On which platforms or devices our solution would work best?

How to decrease the cost of making our solution scalable?

Where do you include technical members of your team during the building of your business plan?

Our model of work includes technical and non-technical members across business modeling, as we believe that people should be excellent technicians in a startup like ours.

How much of what you are building is based on leaving a legacy and how much of it is based on technical challenges, or the ability to make something just for fun? In other words, where do you fall on the seriousness scale? For fun, for profit, for life?

We believe the best work is done when there is no difference between fun, learning and work. As for profit, we believe that it is the consequence of performing successive jobs well done.

 

When did you decide that you were “startup material”?

After so many learnings come from years of experience with software development we realized that we needed to get out of our comfort zone and pursue a dream. The dream of doing the right thing, be honest and be proud of a job well done. So, we created the Craftbox, a company without managers and people who are responsible for the success.

What impact or legacy do you hope to make in the market and in the business world?

We want to show that it is possible a successful company without "managers" where people have fun and make money as a result. And create a trend where transparency is the basis of business and that the excellence of the results is the basis of everything.

What are some of the challenges you face as a founder or developer at a startup, when it comes to dealing with family life, or socially? Does working on a startup change the way you associate and interact in these areas?

We created our business just with the goal of having a better quality of life. In other words, we create successful products without giving up the pleasures of life. Therefore we seek to create scaleable cloud products that can be developed anywhere.

What characteristics do you possess that make you an entrepreneur? What makes your startup a startup?

We believe it is the hunger for innovation and willingness to do good things for people before thinking about the profitability of businesses.

Obligatory questions that assist us in marketing

Can you describe the relationship that you have had with Microsoft in building your startup?

The Microsoft was crucial for the development of our solutions, providing an excellent UX for users with Windows 8 which helped a lot that our solutions have a visual appeal that greatly pleased the users. The Biz’Spark program also was instrumental in enabling our solution, providing hours in azure likely would hamper our development if we had to pay for it.

Why would an entrepreneur turn to Microsoft for help in building scale, a team, or using software?
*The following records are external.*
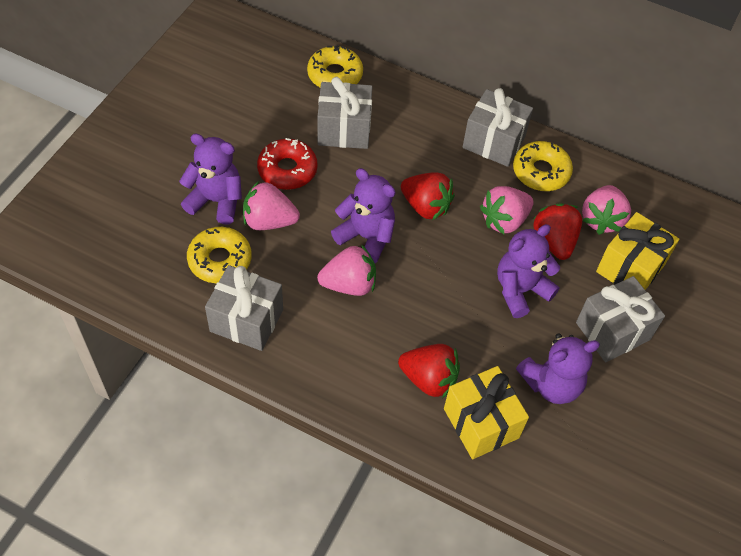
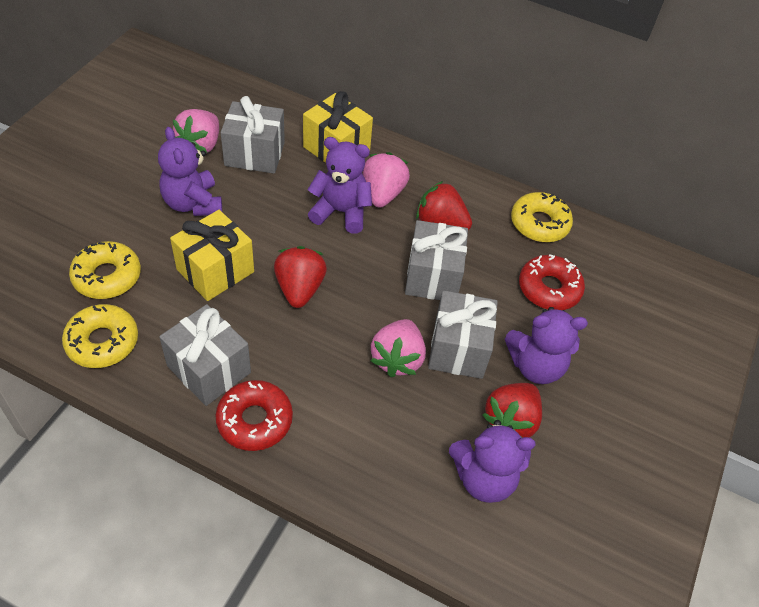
pink strawberry: 4 -> 3
red donut: 1 -> 2

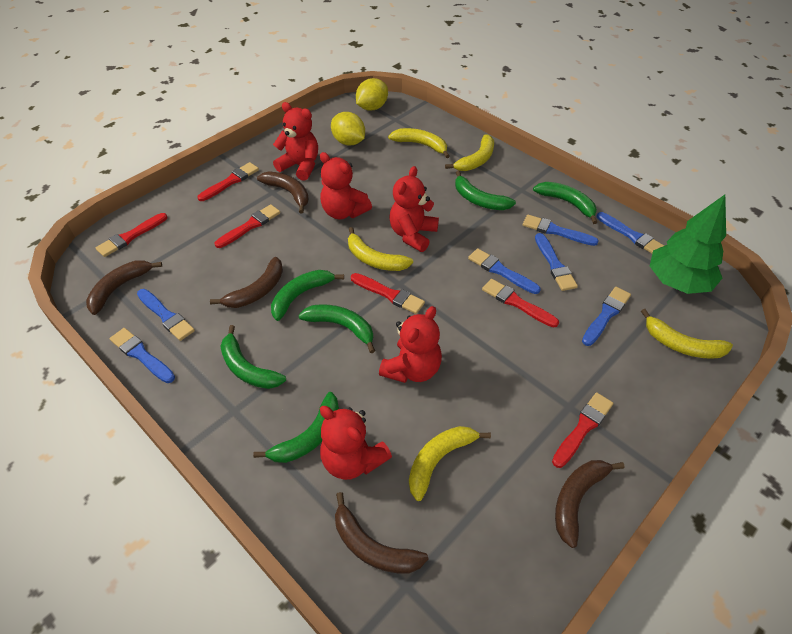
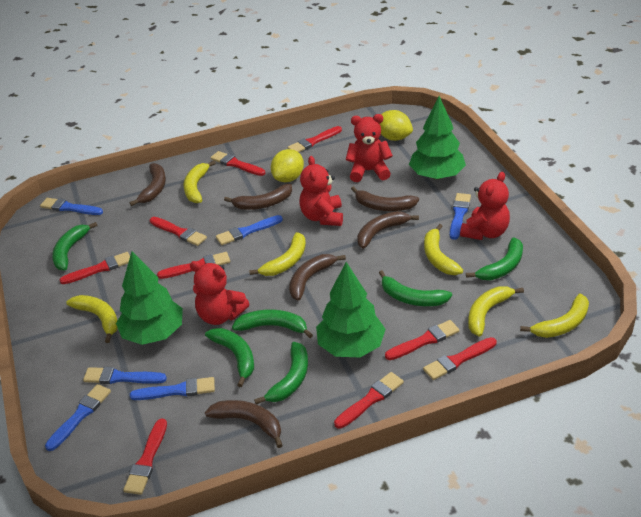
blue brush: 7 -> 6
brown banana: 5 -> 6
green tree: 1 -> 3
red brush: 6 -> 9
red teddy bear: 5 -> 4
yellow banana: 5 -> 6

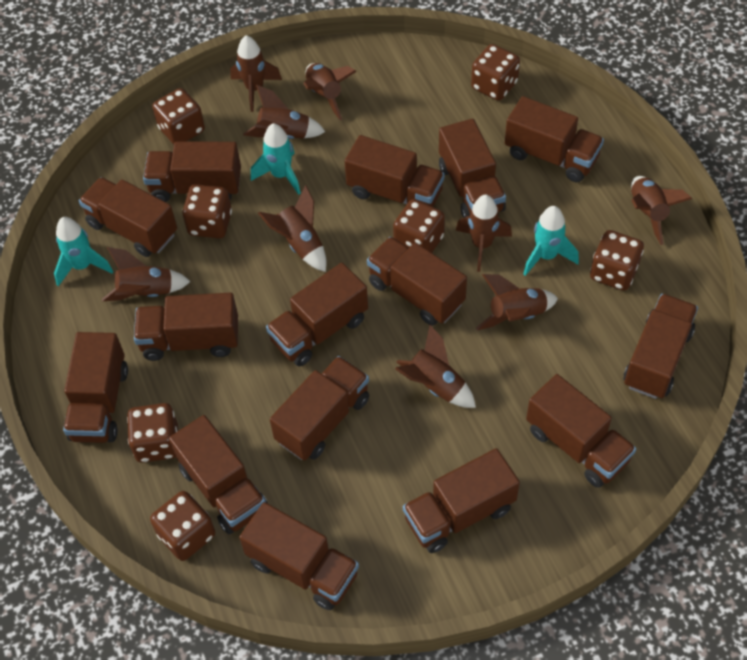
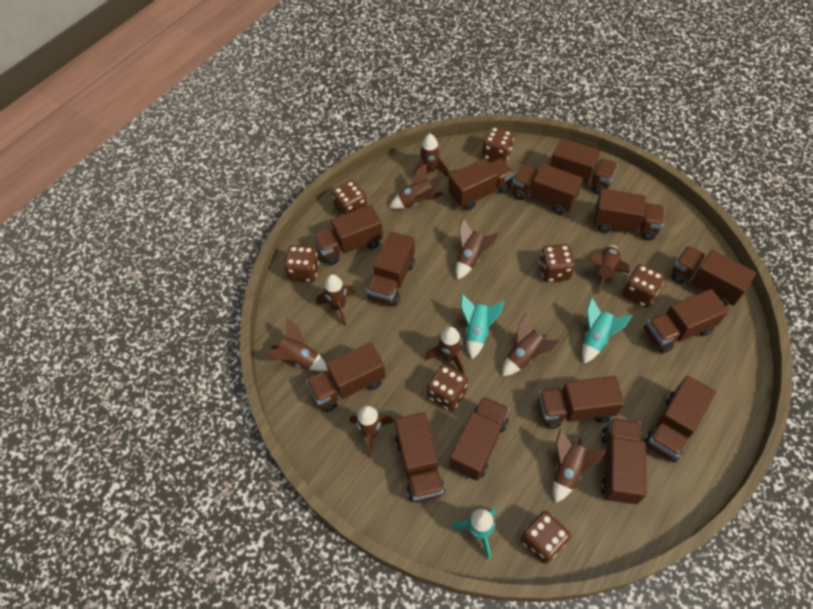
brown rocket: 9 -> 10
brown truck: 15 -> 14

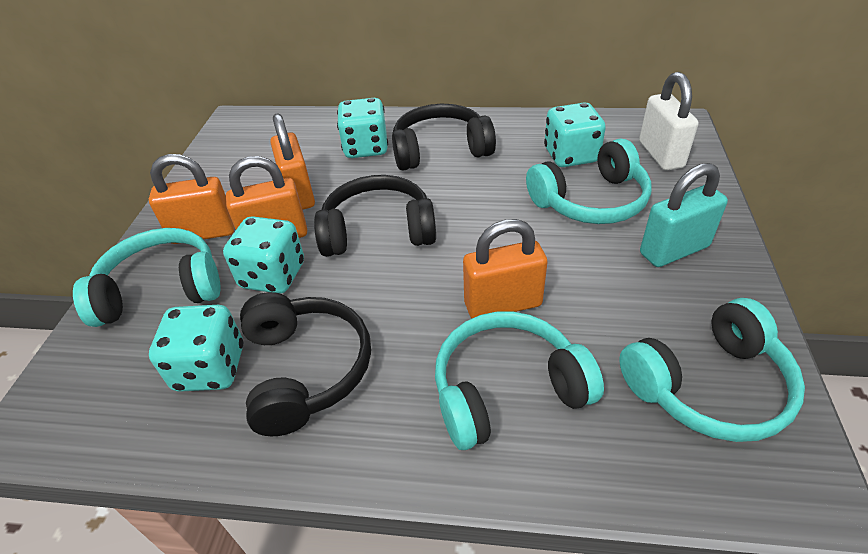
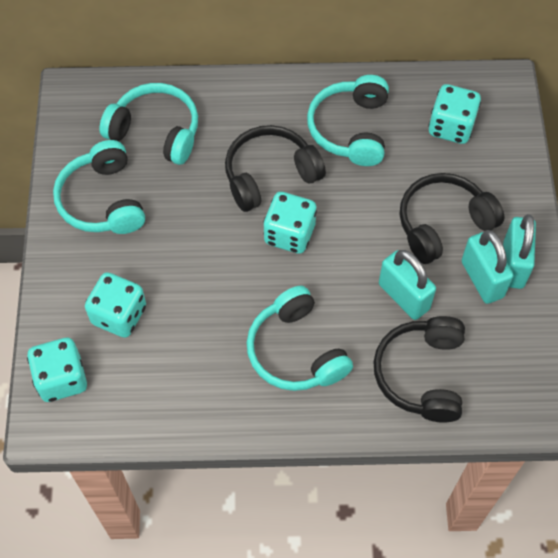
orange padlock: 4 -> 0
turquoise padlock: 1 -> 3
white padlock: 1 -> 0

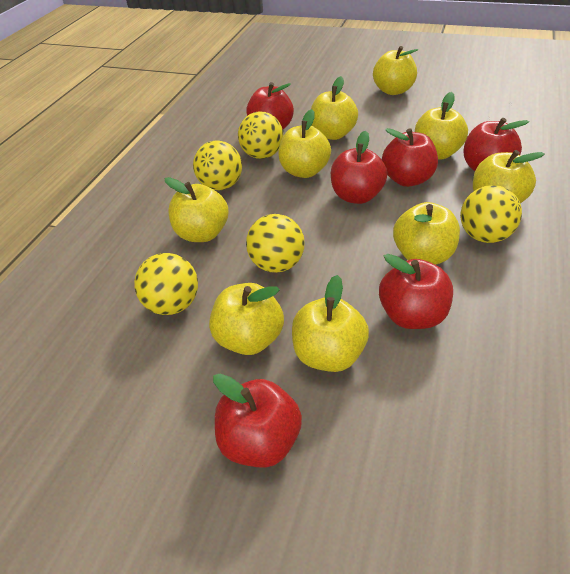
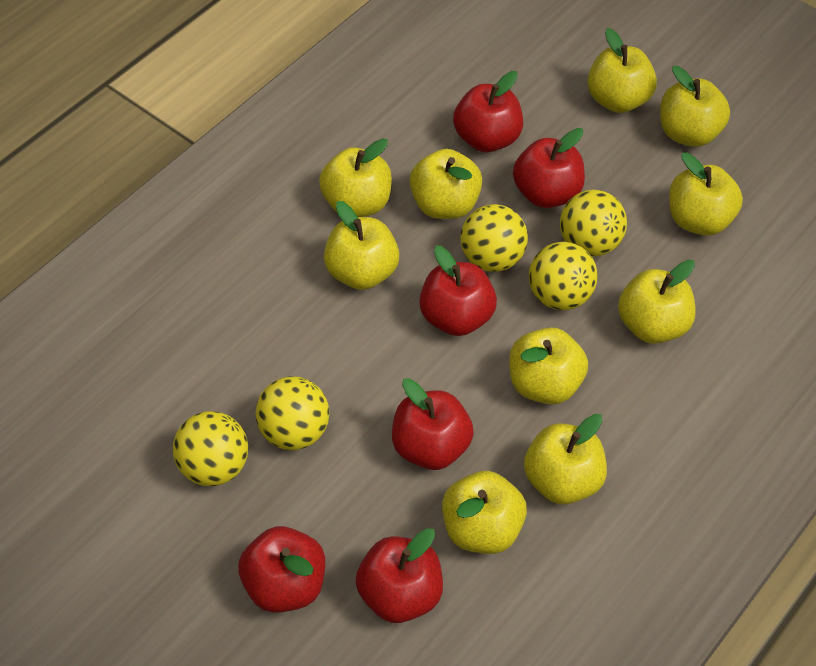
yellow apple: 9 -> 10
The integration of products made by Microsoft facilitate the development of solutions to scale in the cloud published in Windows 8 or Windows Phone, even a publishing website with great ease and transparency.

 

Tell us about your Azure based solution.

Our solution uses two products azure, cloud services as a way to provide data for our app and mobile services as a way to store the data generated by apps.

How is Azure implemented in your solution?

We use Azure to host our REST API in a cloud services and we can provide support to over 120,000 users making calls to our API.

We also use the mobile services that provides a complete solution and great performance for data that are generated by users on our apps.

How did you get excited about Azure?

We are very pleased with the solutions of Azure. Because our users are increasing and our app continues with optimal performance even with thousands of simultaneous requests. Besides the easy way to develop and scale our services without any extra work.

What were the Azure features that prompted you to decide to build on Azure?

Being able to publish our services on a dedicated server where we have total control of what we do in a scalable and inexpensive thanks to BizSpark was very important to choose the Azure.

What advice do you have for companies that are thinking about building in the cloud?

There are few reasons to not use cloud services, regardless of the size of the solution. Even if your need for scale is not high today, in the future you may need.